Newsmax CEO Chris Ruddy confirmed to us Monday that he will be among the witnesses at an expected Senate Commerce Committee hearing later this month examining the FCC’s national TV station audience reach cap. Ruddy has vocally opposed proposals for the FCC to eliminate or ease the 39% cap (see 2512150046).
Arguments that the FCC lacks authority to adjust or eliminate the national TV station audience reach cap ignore that the statutory text and its history show otherwise, Digital Progress Institute President Joel Thayer said in a filing posted Friday in docket 17-318. The FCC itself, not the Communications Act, created the broadcast-ownership cap, and the agency has repeatedly revised it, he said. Congress' 2004 change to the cap didn't freeze it in place, the filing noted -- it only instructed the FCC to adjust an existing regulatory framework.
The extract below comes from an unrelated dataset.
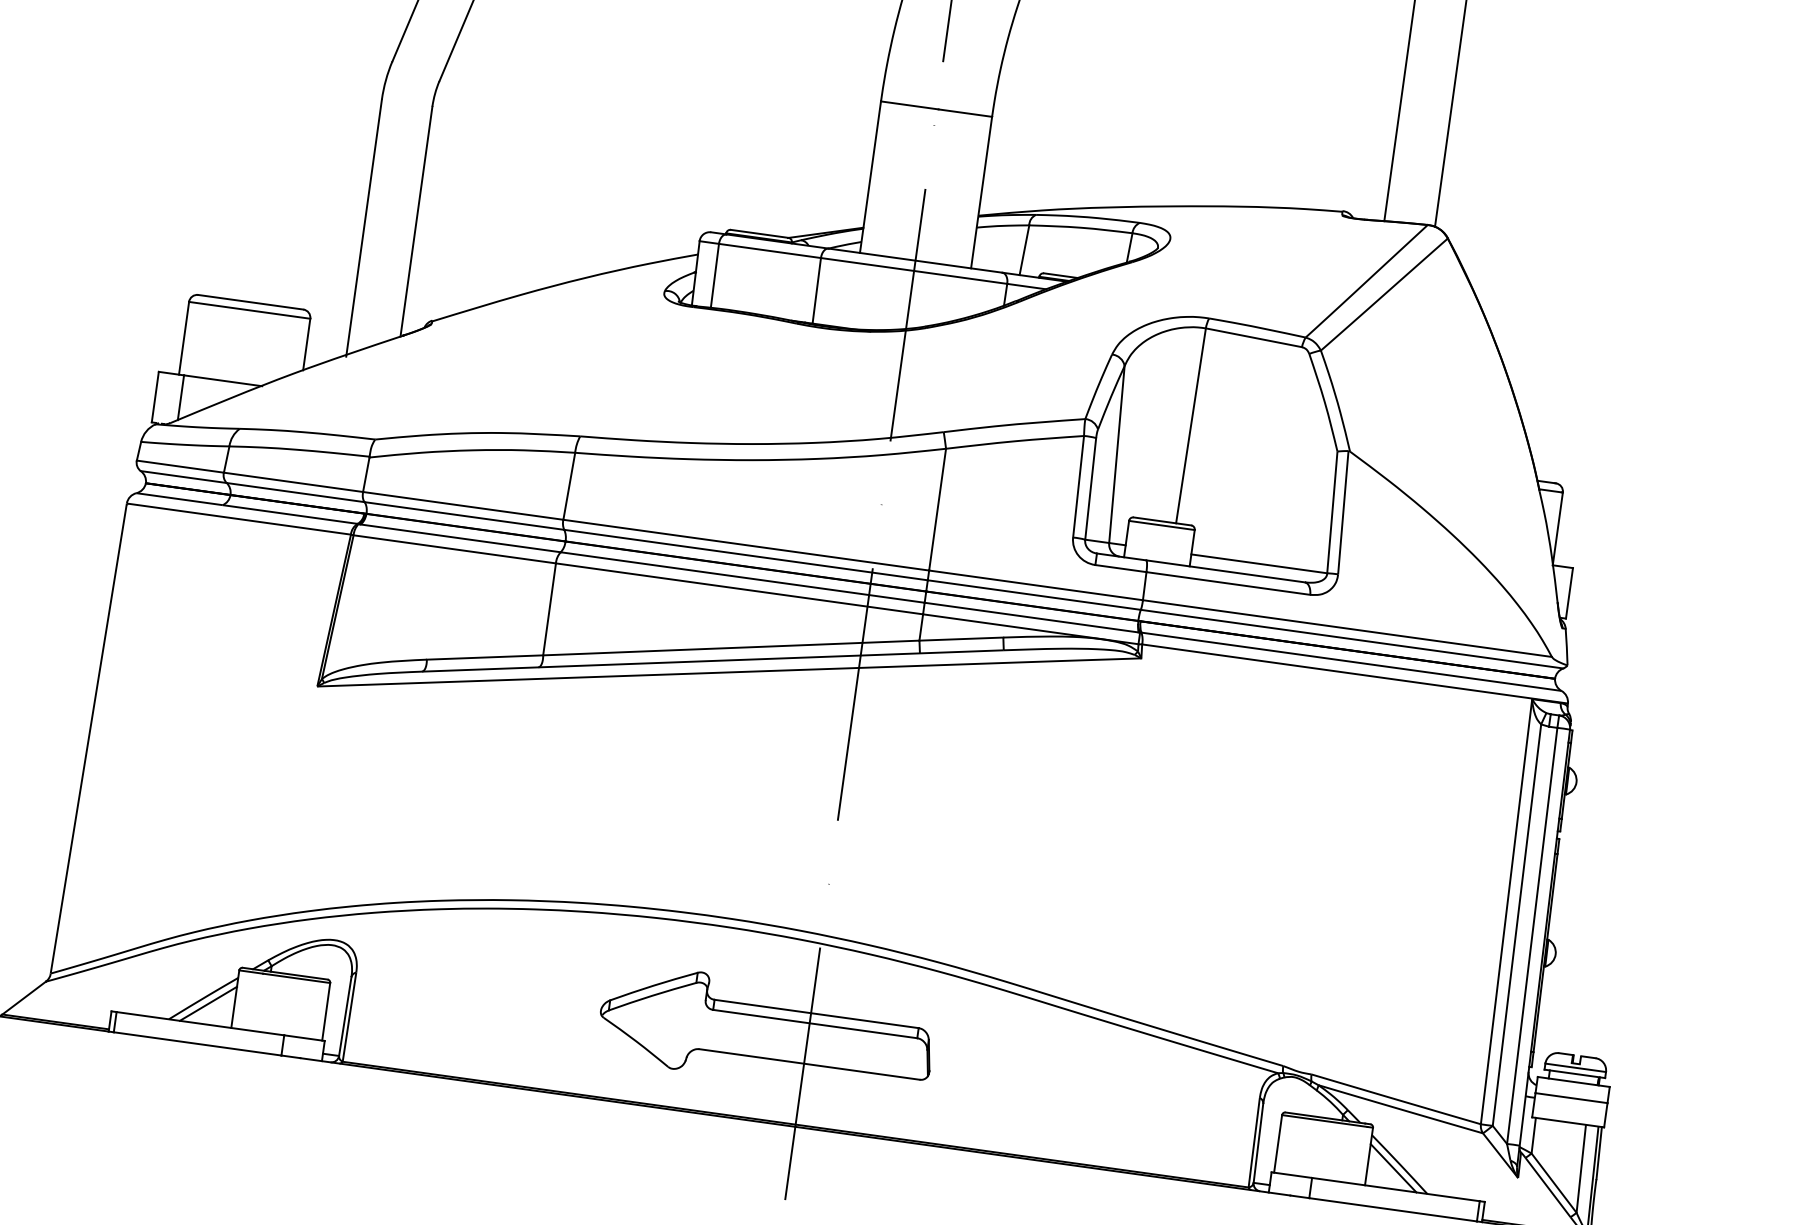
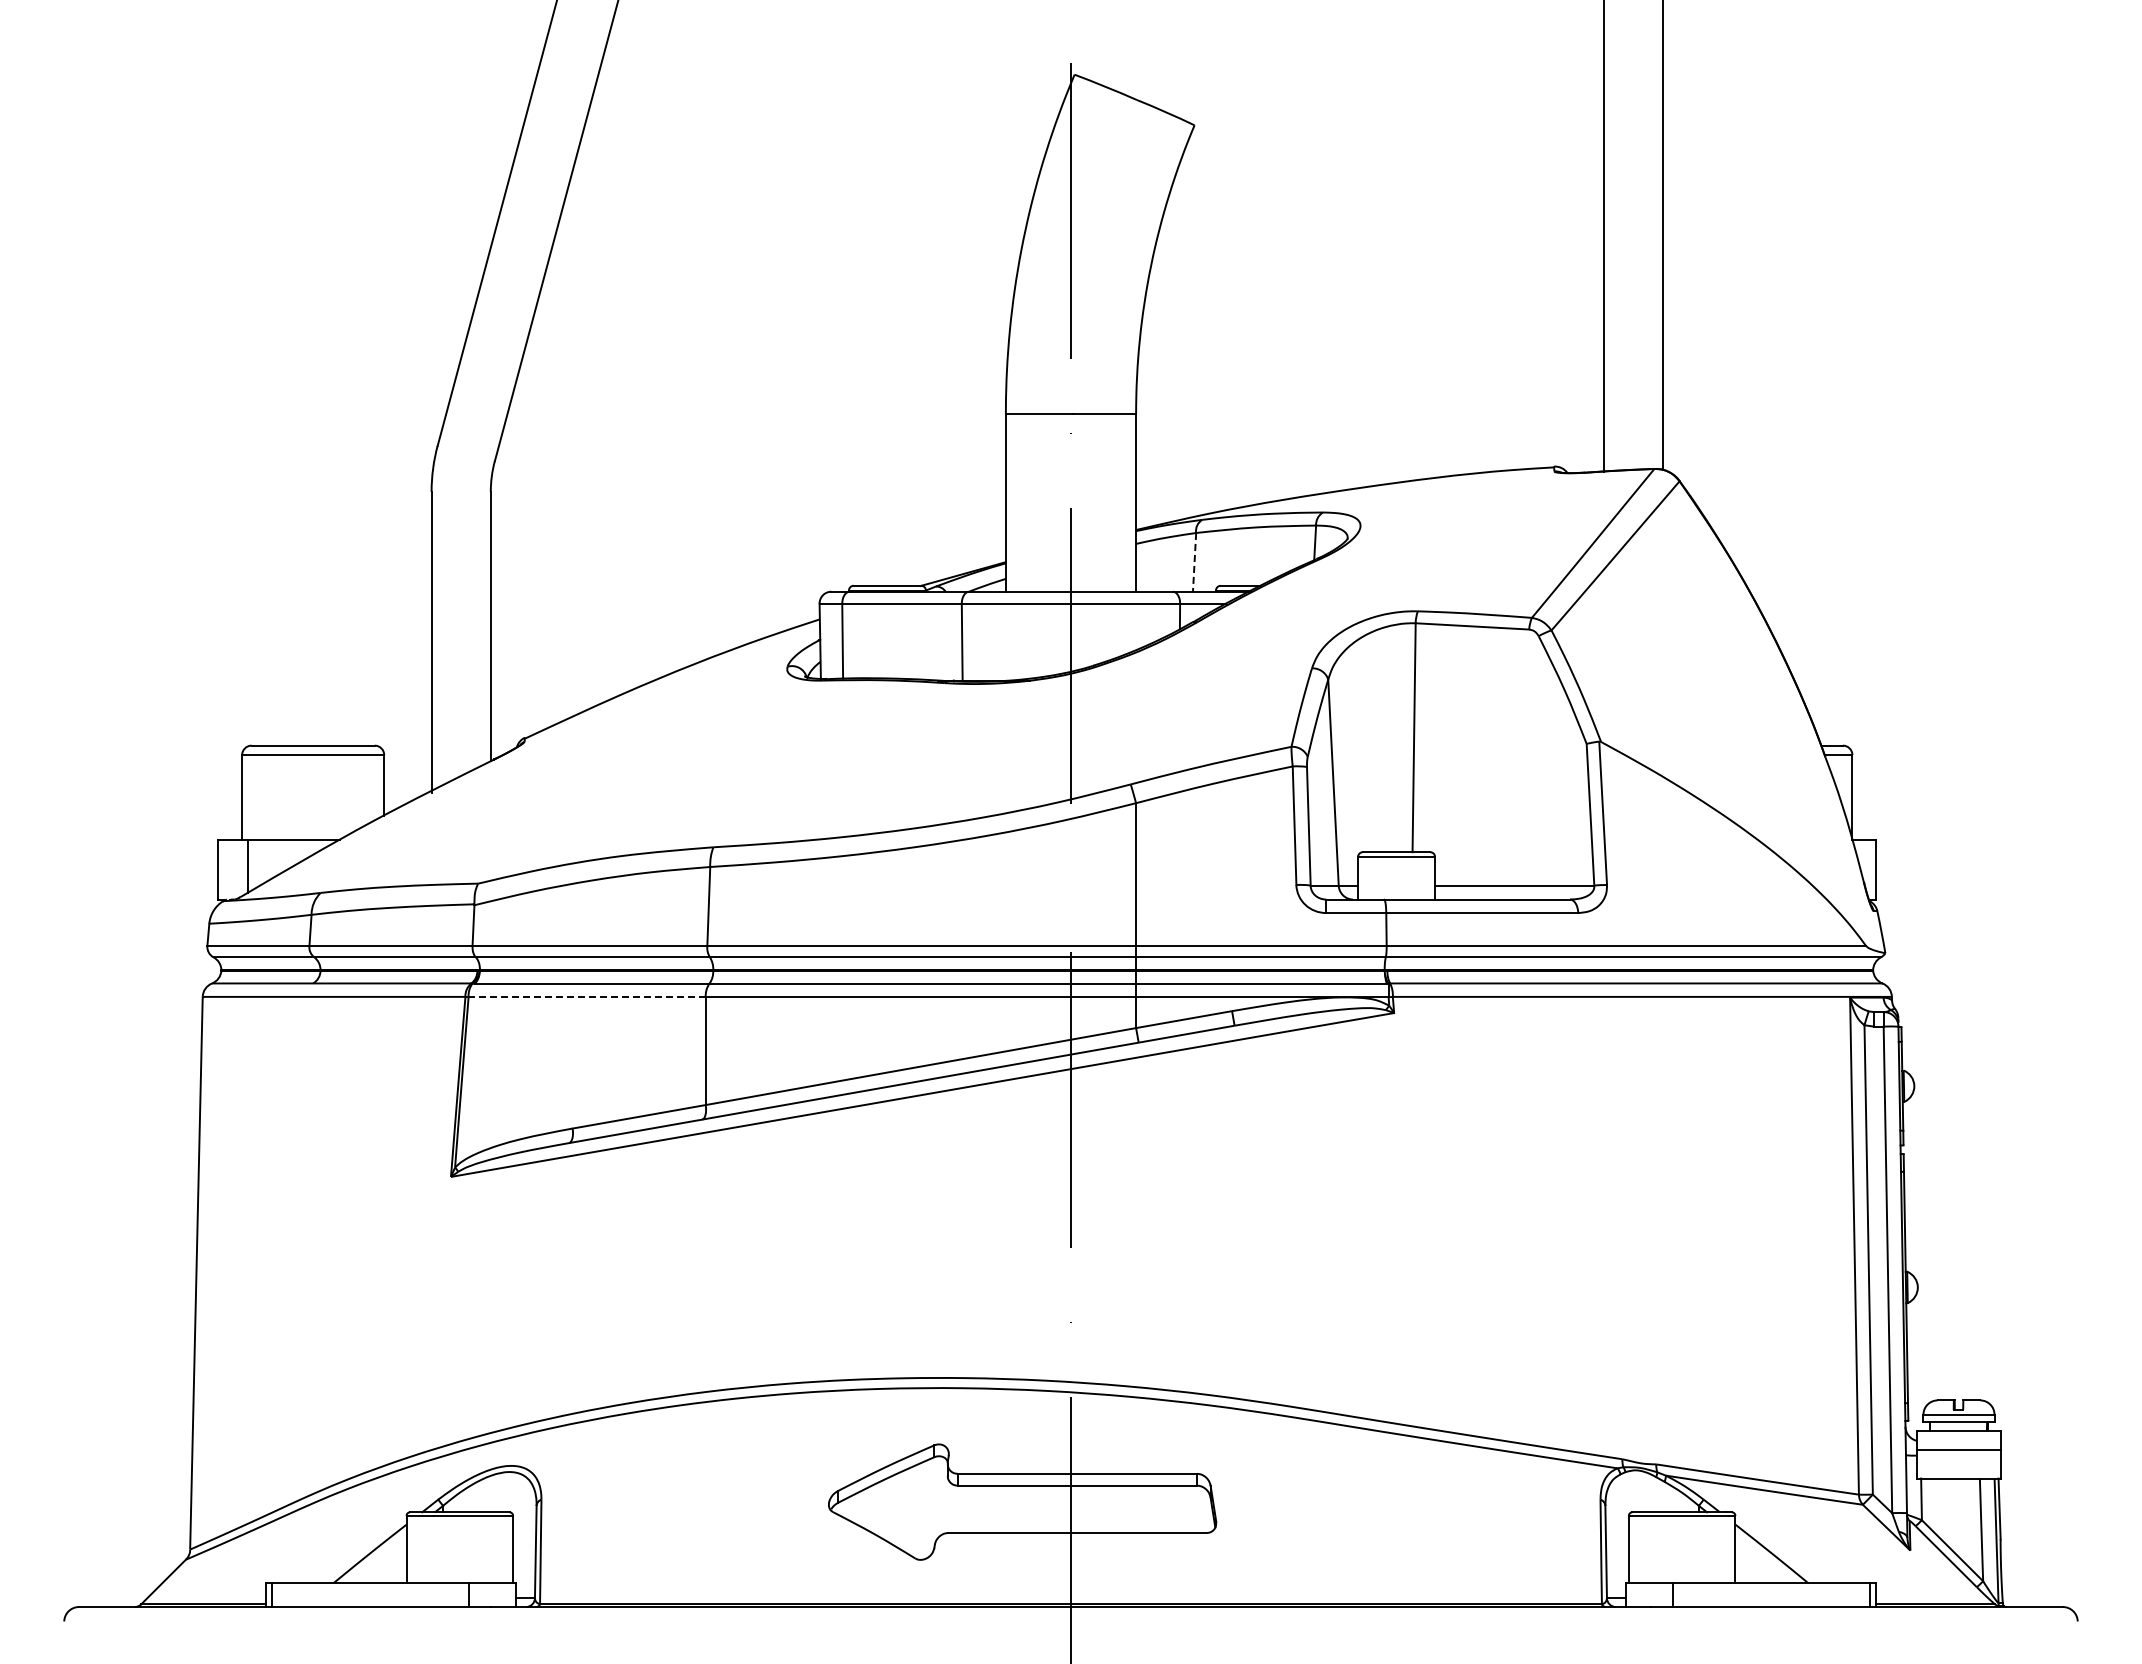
line: (1024, 250) -> (1194, 562), solid -> dashed
line: (455, 549) -> (587, 997), solid -> dashed
line: (208, 1004) -> (376, 1559), removed
line: (1393, 1168) -> (1765, 1559), removed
The FCC has the authority to lift or eliminate the national ownership cap, wrote Digital Progress Institute President Joel Thayer in a blog post Wednesday for the Yale Journal on Regulation. The Phoenix Center’s Lawrence Spiwak made the opposite argument in a post on the same site Sunday (see 2601060049).
The FCC doesn’t have the authority to alter or waive the national TV ownership cap, and trying to work around that by redefining the term “national audience reach” to approve the Nexstar/Tegna deal would be “fraught with peril,” said the Phoenix Center’s Lawrence Spiwak in a blog post Sunday for the Yale Journal on Regulation. The ownership cap prevents a single TV broadcaster from owning stations with a combined national audience reach of more than 39% of U.S. households. The FCC “would have to engage in some very creative economics to come up with a plausible formula that would allow the major broadcast license owners to merge and still satisfy the 39% cap,” Spiwak wrote.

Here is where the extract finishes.